Very informative and thought-provoking. People look for transcendence wherever they can find it.

#2 — December 9, 2004 @ 02:03AM — Stephen Harris

Great Article!!!

#3 — December 9, 2004 @ 12:24PM — HW Saxton

The writer here is well meaning I'm sure
but also really WRONG on several points.

Miles Davis' "Kind Of Blue" was recorded
and released in the spring of 1959 as
was Coltrane's "Giant Steps" erroneously
tagged here as being a 1960 release.

As an aside,Charles Mingus' LP "Ah Um"
was from 1959 also.Definitely a stellar
year for Jazz.

#4 — September 12, 2007 @ 02:43AM — Lil Joe

It's a darn good article! It catches the spirit of the 60s, the revolution in the social air that gave the music a home.

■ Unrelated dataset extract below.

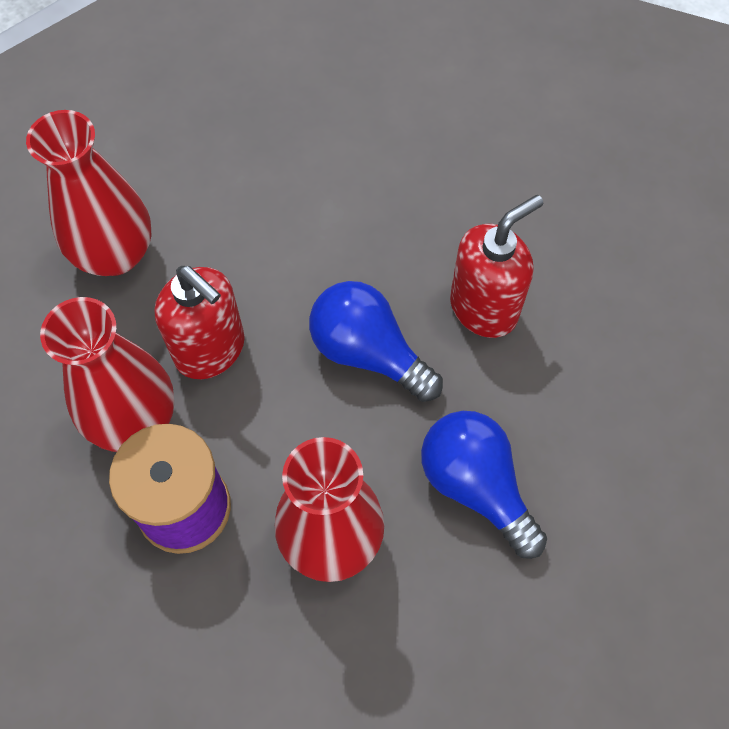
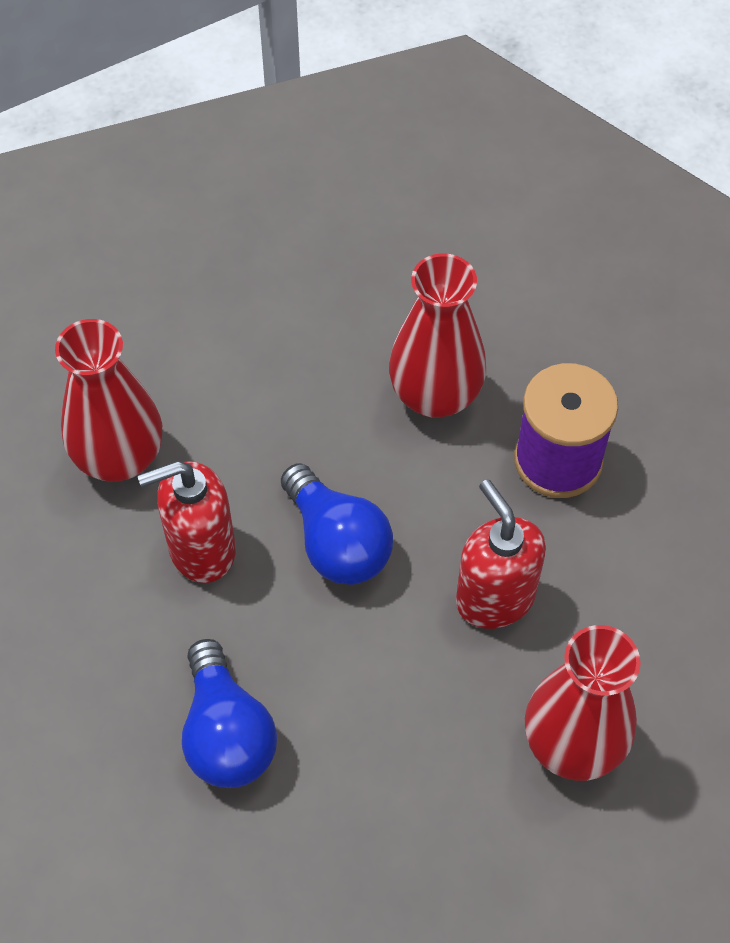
camera: 160 degrees left, 5 degrees down
(134, 419) = (588, 553): red vase -> red vase (119, 457)
(476, 486) = (291, 396): blue light bulb -> blue light bulb (227, 733)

There has been a lot of, and in fact most of the articles dealing with Trane's social and spiritual connectedness with the Hippies, and it is good that people know that. But, his music was very profoundly influenced by and influencing of the spiritual lives of those of us in the Black community who were in a state of open rebellion, and many of us who became Marxist dogmatic materialists had become atheists.

The loss of the ghostly God - the unbodily body - was a loss of spirituality. As I said we were dogmatic materialists.

But, Trane's piece "Spirituals" performed Live at the Village Vanguard enabled us to merge with the spirituality if pantheism, as Art as Hegel said was the empirical side of the Region of the Absolute Spirit. Trane's "Psalm" poem connection with the final movement of the Suite, as did the music itself in A Love Supreme took us into a pantheistic spirituality.

This is to say, a spirituality that comprise nature, as the Absolute is not just Subject, but Substance as well (to do an inversion of Hegel and Feuerbach re Spinoza)and Trane, Alice and Pharaoh provided a Pantheism that we felt, as well as rationally understood.